MELBOURNE, Fla. — Only WFTV was there when police raided a Melbourne soup kitchen Friday. They hauled off nine people in handcuffs after a 5-month drug investigation.
The soup kitchen they raided is a controversial one. Some people have been trying to kick the Daily Bread out of downtown Melbourne (see map).
AT THE SCENE: Images From Drug Raid
The director of the Daily Bread said the people he recognized who were arrested were not homeless. Police said the suspects were using the soup kitchen grounds to make their drug sales.
With dozens of homeless and hungry watching from a distance, police and undercover drug agents swarmed the Daily Bread soup kitchen, searching for suspected drug dealers.
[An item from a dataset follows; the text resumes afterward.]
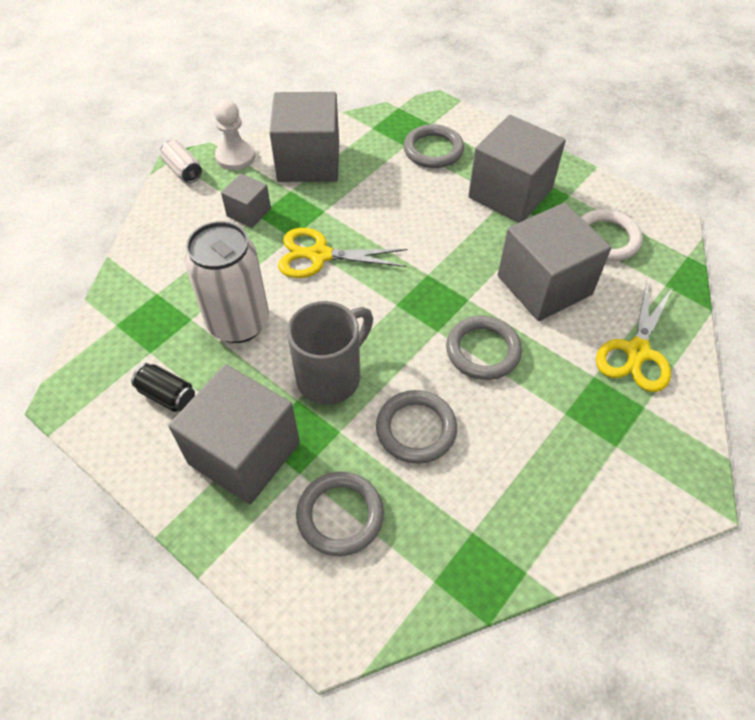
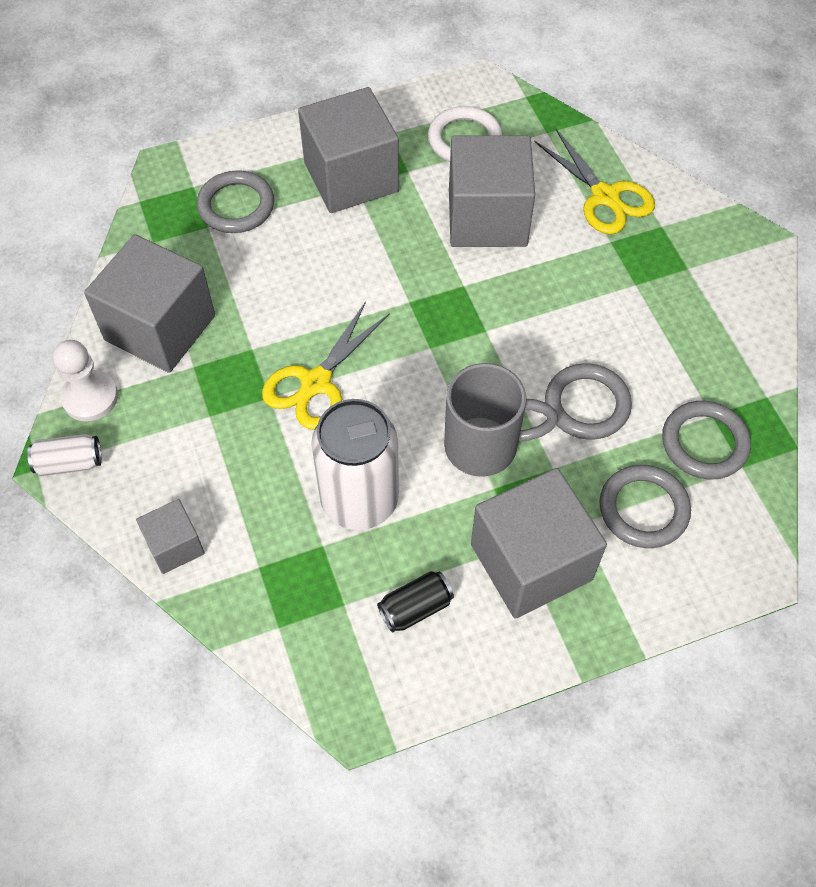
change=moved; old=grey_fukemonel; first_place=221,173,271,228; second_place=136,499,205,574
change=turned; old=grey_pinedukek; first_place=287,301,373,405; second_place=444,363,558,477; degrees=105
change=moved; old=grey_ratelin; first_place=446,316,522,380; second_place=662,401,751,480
They rounded up nine people and found cocaine and prescription pills on them.
Police said undercover officers repeatedly went to the Daily Bread and made nearly three-dozen drug purchases on the property. The director of the soup kitchen, John Farrell, denied he knew so many drug deals were going down.
"Most of them are people who don't come here on a regular basis, or they come and hang out on the sidewalk and are banned," Farrell said.
No one arrested was homeless. Police said the sting was part of a 5-month operation to rid Fee Avenue of drugs and prostitutes and was not spawned by the ongoing controversy over plans to move the soup kitchen.
"We were led by an individual who basically advised us we could make drug buys on the premises," said Commander Ron Bell of the Melbourne Police Department.
The city is considering a plan to use tax dollars to subsidize a move to an undeveloped lot off of Sarno Road. People who live near the proposed site are using the raid as an example for why the soup kitchen shouldn't be allowed there.
"We are tired of it and we don't want it out here. They can't control it on less than an acre and they want to put it on seven acres?" resident Chip Allen said.
While the director told WFTV they welcomed the police coming in and clearing out suspected drug dealers, he said if the police conducted the same raid at any mall or shopping center they would find just as many drug dealers.